A razão principal não viria do lado partidário, aliás por razões semelhantes às invocadas no caso inverso. Embora se deva dizer que, com um empate entre os dois referendos, ambos certamente não vinculativos, seria muito mais provável existir um terceiro. Mas seria sobretudo a partir da vida real que o problema viria assombrar a política. Sobretudo no sector da saúde.
A primeira coisa que se passaria, se o "sim" eventualmente ganhasse, seria a manifestação do embuste da pergunta. Embora se fale de "despenalização", nada no sector penal ou judicial se veria modificado. Toda a frenética actividade daquilo que seria a real liberalização do aborto situar-se-ia nos hospitais.
Mas a liberalização está longe de ser garantida pela simples despenalização legal. O Código Deontológico da Ordem dos Médicos, para não falar do plurimilenar Juramento de Hipócrates, afirma que "constituem falta deontológica grave quer a prática do aborto quer a prática da eutanásia" (art. 47.º). Como poderão então médicos executar a imposição legal? Apareceria artificialmente uma nova luta intensa no meio hospitalar, que certamente não precisa de mais problemas.

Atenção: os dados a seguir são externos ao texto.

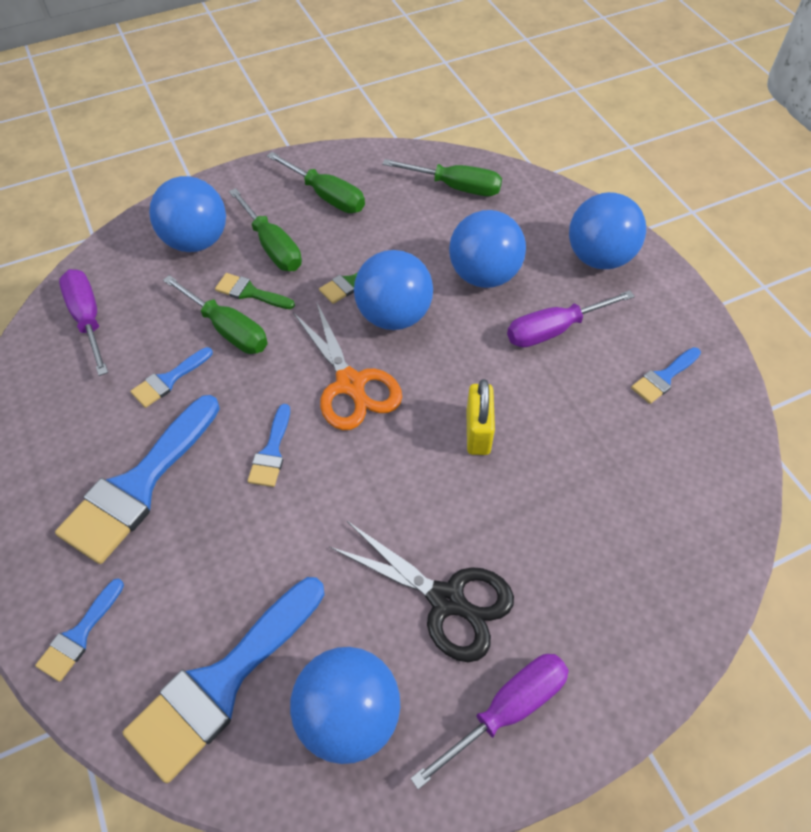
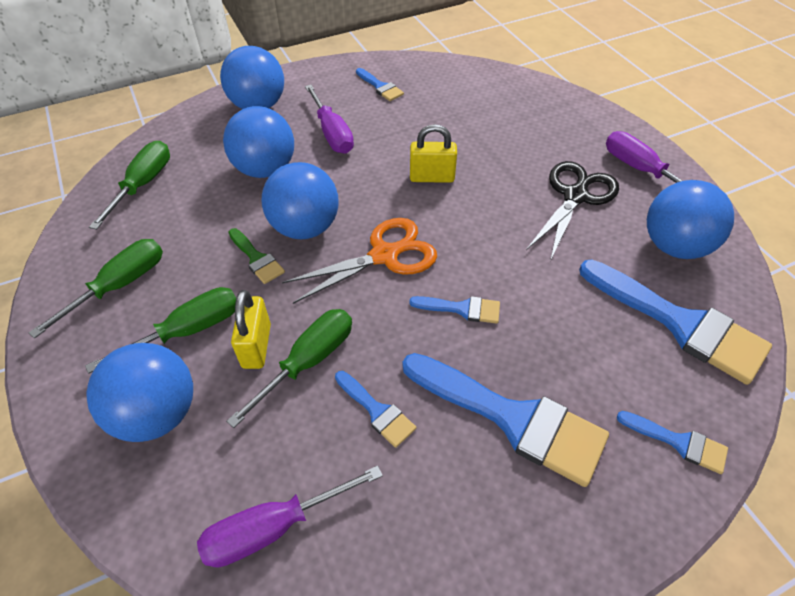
camera: 90 degrees left, 5 degrees down
(250, 292) = (256, 346): green brush -> yellow padlock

Alguns dizem que esse documento vai ser revisto. Mas que devemos pensar de uma classe que muda as suas regras éticas ao sabor das votações e das modas culturais? Mais importante, como se pode entender que alguém que dedicou a vida à saúde dos outros, que estudou durante anos para ser agente da luta contra a dor e a doença, aceite uma carreira a fazer abortos? Como entender que os hospitais, centros de vida e saúde, passem a ser locais de morte higiénica?
O embate seria certamente muito doloroso. Haveria médicos suspensos por objecção de consciência, zangas entre serviços e direcções hospitalares, discussões entre colegas. Isto para não falar das manifestações e dos aproveitamentos políticos. Nunca se deve esquecer que nos EUA e em alguns países europeus, onde a liberalização não foi feita por referendos, nunca mais houve paz desde que ela foi imposta. Em Portugal, depois de debate tão acalorado, a sua eventual implantação criaria problemas muito depois de 2007.
Este é portanto um caso feliz em que, se Portugal seguir a sua consciência e valores tradicionais, também evita muitas zangas e dolorosas soluções. O único voto que arruma a questão é dizer não à tentação facilitista.